Tell me everything about teaching kids how to speak and read and write.

Methods. Tricks. Recommended vocabulary. Which words and in which order and at what age? Which concepts (colors, shapes, etc.) come before which? What works best? What doesn't work? Got any links to great resources? Also things related to raising kids in bilingual homes, but not only.

I'm looking for real science here, not just what worked for you and your kid. Every approach works eventually and to a degree, but I want to know the best approaches. I'd like to hear from professionals in the field if you're out there.
posted by pracowity to Education (19 answers total) 15 users marked this as a favorite
 
There was a recent article called "Acquiring Literacy Naturally" in American Scientist you might find interesting.
posted by griphus at 6:39 AM on October 16, 2012


The research in the American Scientist article griphus links is also presented here (from UCSC's Perceptual Science Lab).
posted by Francolin at 6:51 AM on October 16, 2012


I'm not sure how we are supposed to answer your question about what works best, since, as you say, every approach works eventually and to a degree, and, at some point, which approach works best is going to be largely dependent on your kid. For instance, some kids learn best in a Montessori environment, where the order in which they learn is going to be largely dependent on how they show interest, where other children might do better in a more structured environment.

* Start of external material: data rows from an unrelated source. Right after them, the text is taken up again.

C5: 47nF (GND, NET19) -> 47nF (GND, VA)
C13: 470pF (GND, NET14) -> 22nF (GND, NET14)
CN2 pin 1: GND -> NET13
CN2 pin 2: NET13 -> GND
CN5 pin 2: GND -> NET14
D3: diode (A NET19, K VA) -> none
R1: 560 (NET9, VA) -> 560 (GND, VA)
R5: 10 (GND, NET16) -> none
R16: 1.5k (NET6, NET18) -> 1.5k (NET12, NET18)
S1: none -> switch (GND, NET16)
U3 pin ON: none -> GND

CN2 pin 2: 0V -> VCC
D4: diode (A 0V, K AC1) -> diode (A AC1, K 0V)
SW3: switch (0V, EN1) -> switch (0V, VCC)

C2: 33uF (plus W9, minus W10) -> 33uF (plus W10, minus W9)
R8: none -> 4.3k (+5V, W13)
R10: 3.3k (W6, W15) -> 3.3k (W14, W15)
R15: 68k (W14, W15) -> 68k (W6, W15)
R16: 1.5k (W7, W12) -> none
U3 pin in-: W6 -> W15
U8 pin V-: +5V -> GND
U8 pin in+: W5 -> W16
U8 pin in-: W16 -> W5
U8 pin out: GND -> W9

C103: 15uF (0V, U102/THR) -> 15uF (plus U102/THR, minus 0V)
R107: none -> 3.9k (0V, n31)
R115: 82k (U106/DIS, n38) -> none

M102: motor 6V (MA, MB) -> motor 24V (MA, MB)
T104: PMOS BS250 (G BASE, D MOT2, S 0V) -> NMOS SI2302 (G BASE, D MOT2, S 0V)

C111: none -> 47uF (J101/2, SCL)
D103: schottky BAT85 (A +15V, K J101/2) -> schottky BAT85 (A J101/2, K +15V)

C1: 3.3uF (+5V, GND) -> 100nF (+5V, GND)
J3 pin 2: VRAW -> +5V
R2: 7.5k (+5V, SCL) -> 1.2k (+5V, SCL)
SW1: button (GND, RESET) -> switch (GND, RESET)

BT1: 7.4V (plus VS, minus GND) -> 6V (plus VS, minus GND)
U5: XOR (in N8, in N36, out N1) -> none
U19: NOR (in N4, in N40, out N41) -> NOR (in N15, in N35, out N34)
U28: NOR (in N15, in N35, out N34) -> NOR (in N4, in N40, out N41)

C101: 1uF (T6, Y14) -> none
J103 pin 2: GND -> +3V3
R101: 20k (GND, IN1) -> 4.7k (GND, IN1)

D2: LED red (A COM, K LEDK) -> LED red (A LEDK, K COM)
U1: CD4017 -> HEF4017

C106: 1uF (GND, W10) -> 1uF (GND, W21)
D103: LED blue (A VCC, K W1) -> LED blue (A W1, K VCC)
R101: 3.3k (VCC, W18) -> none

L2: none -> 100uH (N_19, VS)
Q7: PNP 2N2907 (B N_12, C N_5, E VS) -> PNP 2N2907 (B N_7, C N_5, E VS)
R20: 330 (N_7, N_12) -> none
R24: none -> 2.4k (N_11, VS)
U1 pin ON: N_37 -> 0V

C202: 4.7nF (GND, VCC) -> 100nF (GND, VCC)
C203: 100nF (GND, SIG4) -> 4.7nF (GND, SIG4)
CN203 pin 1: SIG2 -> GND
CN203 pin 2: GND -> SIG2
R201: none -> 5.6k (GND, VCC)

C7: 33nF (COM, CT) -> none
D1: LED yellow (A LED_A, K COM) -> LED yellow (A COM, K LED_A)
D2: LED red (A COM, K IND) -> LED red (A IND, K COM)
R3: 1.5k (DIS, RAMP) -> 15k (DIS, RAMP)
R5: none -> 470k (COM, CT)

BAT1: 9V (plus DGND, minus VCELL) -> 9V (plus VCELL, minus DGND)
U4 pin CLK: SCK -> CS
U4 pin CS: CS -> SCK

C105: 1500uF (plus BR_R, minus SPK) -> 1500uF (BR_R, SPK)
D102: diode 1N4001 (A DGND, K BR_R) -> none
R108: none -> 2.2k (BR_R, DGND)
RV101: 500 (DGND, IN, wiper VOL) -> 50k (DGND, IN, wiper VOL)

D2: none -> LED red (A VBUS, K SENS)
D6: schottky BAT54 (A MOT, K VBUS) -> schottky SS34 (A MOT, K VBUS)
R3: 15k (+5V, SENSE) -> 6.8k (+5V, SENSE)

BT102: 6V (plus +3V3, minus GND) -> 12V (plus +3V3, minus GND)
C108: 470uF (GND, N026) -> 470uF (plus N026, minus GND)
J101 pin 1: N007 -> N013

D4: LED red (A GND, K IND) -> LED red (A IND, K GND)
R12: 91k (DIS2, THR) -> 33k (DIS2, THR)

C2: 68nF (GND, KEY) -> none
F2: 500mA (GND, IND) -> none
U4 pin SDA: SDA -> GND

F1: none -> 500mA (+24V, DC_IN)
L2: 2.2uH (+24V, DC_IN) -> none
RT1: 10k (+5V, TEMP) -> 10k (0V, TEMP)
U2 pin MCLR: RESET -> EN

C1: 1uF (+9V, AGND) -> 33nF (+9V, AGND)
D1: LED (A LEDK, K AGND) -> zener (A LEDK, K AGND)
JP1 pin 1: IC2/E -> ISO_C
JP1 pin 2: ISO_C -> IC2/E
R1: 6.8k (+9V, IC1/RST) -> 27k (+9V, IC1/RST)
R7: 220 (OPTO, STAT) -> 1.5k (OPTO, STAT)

Here's a link to a bunch of recommended vocabulary words, including "Dolch" words - which are the most frequently used words.
posted by dpx.mfx at 6:55 AM on October 16, 2012


An acquaintance of mine studies language acquisition and has told me that all of the research basically points to the idea that talking to/with and reading to/with your kids from the get-go and never really stopping is the single biggest thing that determines literacy outcomes. Further, most of these things are pretty much set by the time kids are three or four. That's the key time. Discussions about pedagogical styles after that are maybe responsible for like the last 25% of literacy acquisition, but most of it comes from that early few years.

And it's not like there's one "method" that works best at that time other than just engaging with your kids linguistically right away. They may not talk back, they may not write, but they're listening and learning, even if they don't know it or show it. Much of it is passive. But the use of proper and sophisticated grammar in their hearing will essentially program their brains that way for life.

If you've got that down, it almost doesn't matter what "method" you use later in life. A child raised in a high literacy environment is almost bound to be highly literate, while a child raised in a low literacy environment will always struggle with literacy.
posted by valkyryn at 7:00 AM on October 16, 2012


I'm not sure how we are supposed to answer your question about what works best

I just meant that, while I understand that every parent has had experience teaching their own children, I'm hoping for the generally researched and proven methods, not anecdata from a few parents.
posted by pracowity at 7:02 AM on October 16, 2012


I've been researching this lately, as I plan to turn Baby Yarly into a genius. As Valkyryn said, the key is talk, talk, talk to your baby. Pretty simple - no need for any fancy flash cards or methods. Also important to turn off the tv - not that young babies are hurt by tv per se, but the tv distracts parents from talking to their babies. Once the kids are over 2, tv may have some benefit, but there is no benefit under 2.
posted by yarly at 7:12 AM on October 16, 2012


Hm, I think you're conflating two things here. Teaching kids to read and write is a vastly different beast from teaching them to speak. Children don't need to be taught to speak, even in a bilingual context; their little child sponge-brains are built to acquire spoken language rapidly and naturally. Short of depriving them of all contact with other humans (which has happened), you couldn't stop a child from learning to speak if you tried. Reading and writing, on the other hand, are cultural inventions that need to be taught...and I'm not sure it's really true that all methods work eventually! So it will probably be more meaningful if you get answers to the question of teaching literacy than if you get answers to the question of how to teach speech.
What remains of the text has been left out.